ABU DHABI: The UAE summoned the Qatari ambassador on Sunday to protest against remarks made by a Muslim Brotherhood-linked cleric who slammed the Emirates for jailing hardliners, the Foreign Ministry said.
The summons was the first of its kind by a GCC state against another GCC state since the bloc’s formation in 1981.
Qatar’s ambassador to the UAE, Fares Al-Nuaimi, was summoned to the Foreign Ministry in Abu Dhabi and handed “an official letter of protest” over “insults” by cleric Yusuf Qaradawi, WAM reported.
Qaradawi, an Egyptian-born Muslim scholar, wields huge influence through his regular appearances on Al-Jazeera television from his base in exile in Qatar, where he has lived for decades.
He is a staunch backer of Egypt’s deposed President Muhammad Mursi, unlike the UAE which supports the interim government installed in Cairo by the military that overthrew Mursi last July 3.
In a weekly Friday prayers sermon in Doha last month, Qaradawi lashed out at the UAE, accusing it of “standing against Islamic government, punishing its leaders and putting them in jail.”

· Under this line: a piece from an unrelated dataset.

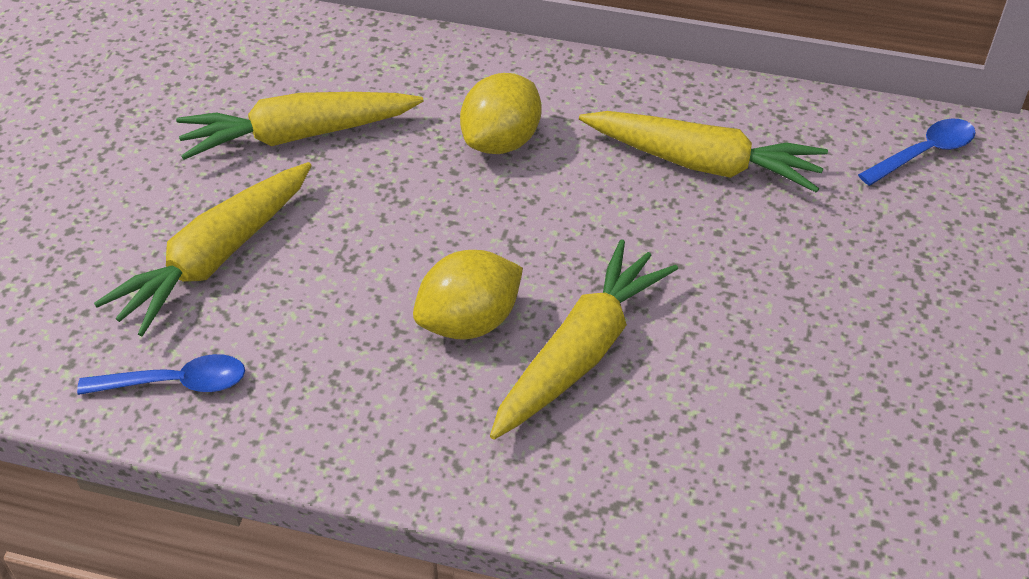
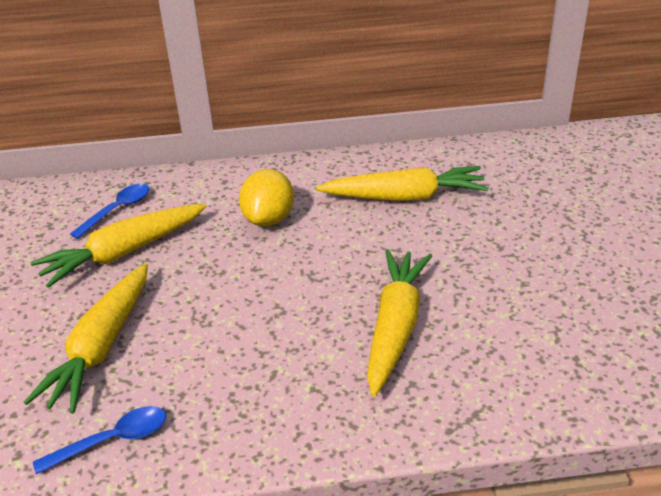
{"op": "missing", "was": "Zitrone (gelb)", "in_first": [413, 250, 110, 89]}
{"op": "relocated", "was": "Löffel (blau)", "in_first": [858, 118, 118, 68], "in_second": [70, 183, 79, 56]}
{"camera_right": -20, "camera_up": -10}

On Saturday, Qatari Foreign Minister Khaled Al-Attiyah disavowed Qaradawi’s remarks, saying “they do not reflect Qatari foreign policy” and insisting that ties between the two nations are “strategic in all aspects.”
But the UAE Foreign Ministry said that response “did not reflect a decisive stance rejecting Qaradawi’s speech,” and therefore Abu Dhabi had to take “an unprecedented measure” and summon Doha’s envoy.